小さい苺のケーキと誕生日プレゼントであろう箱・・・の上に見慣れた丸っこい文字で書かれた俺宛の手紙。



毎年お互いの誕生日にはプレゼントを交換して、紗綾が頑張ってケーキを作ってたけど、こんな関係性になった今、俺は紗綾に対して何も用意してなかったのに、紗綾は例年通りにケーキをプレゼントを用意してくれていた。
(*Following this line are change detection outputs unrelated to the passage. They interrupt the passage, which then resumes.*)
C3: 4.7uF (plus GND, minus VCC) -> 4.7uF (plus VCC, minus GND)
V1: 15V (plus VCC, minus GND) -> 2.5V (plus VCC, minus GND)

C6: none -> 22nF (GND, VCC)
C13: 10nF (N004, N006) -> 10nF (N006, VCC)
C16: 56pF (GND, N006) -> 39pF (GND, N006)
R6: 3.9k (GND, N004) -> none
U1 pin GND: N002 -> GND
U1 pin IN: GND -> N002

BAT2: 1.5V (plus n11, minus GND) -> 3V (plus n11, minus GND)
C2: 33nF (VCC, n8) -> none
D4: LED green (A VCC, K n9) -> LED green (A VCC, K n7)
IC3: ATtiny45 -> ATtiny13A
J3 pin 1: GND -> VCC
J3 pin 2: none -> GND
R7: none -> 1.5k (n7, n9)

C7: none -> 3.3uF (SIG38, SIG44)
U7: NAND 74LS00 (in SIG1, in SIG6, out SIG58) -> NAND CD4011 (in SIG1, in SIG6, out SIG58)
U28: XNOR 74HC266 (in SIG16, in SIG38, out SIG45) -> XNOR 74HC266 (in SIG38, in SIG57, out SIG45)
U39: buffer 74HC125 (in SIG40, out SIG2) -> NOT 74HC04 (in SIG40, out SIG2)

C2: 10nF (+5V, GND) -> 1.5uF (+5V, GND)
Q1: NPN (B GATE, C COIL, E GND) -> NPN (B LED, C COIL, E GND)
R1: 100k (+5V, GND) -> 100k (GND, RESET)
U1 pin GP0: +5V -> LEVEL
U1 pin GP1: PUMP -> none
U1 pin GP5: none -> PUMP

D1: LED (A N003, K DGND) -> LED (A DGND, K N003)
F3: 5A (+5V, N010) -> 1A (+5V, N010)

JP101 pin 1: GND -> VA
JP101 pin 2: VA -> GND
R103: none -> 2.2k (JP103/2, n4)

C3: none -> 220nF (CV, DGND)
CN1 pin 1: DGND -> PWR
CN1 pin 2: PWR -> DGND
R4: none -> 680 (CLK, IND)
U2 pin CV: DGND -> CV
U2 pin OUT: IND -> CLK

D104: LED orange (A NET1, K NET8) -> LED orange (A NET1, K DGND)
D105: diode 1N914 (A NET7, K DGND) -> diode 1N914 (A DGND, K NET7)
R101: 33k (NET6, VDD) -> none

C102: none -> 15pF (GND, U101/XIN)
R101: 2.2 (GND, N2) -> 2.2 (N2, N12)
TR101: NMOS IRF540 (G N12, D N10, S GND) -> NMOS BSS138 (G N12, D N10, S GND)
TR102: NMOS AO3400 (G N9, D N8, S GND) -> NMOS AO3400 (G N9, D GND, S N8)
嬉しいような嬉しくないような、なんとも微妙な今年のプレゼントを手に取るでもなく突っ立ったまま眺めてると母親が、紗綾ちゃんはほんとあんたのこと好きやねぇーなどと、息子の騒ついた感情を軽く抉ってきた。


食い物に罪は無いのでケーキは美味しく頂いた。
普通に美味しかった。


残ったそれをそのままゴミ箱に投げ込みたい衝撃に駆られるが、そんな事できるはずもなく、部屋の机に放り投げた。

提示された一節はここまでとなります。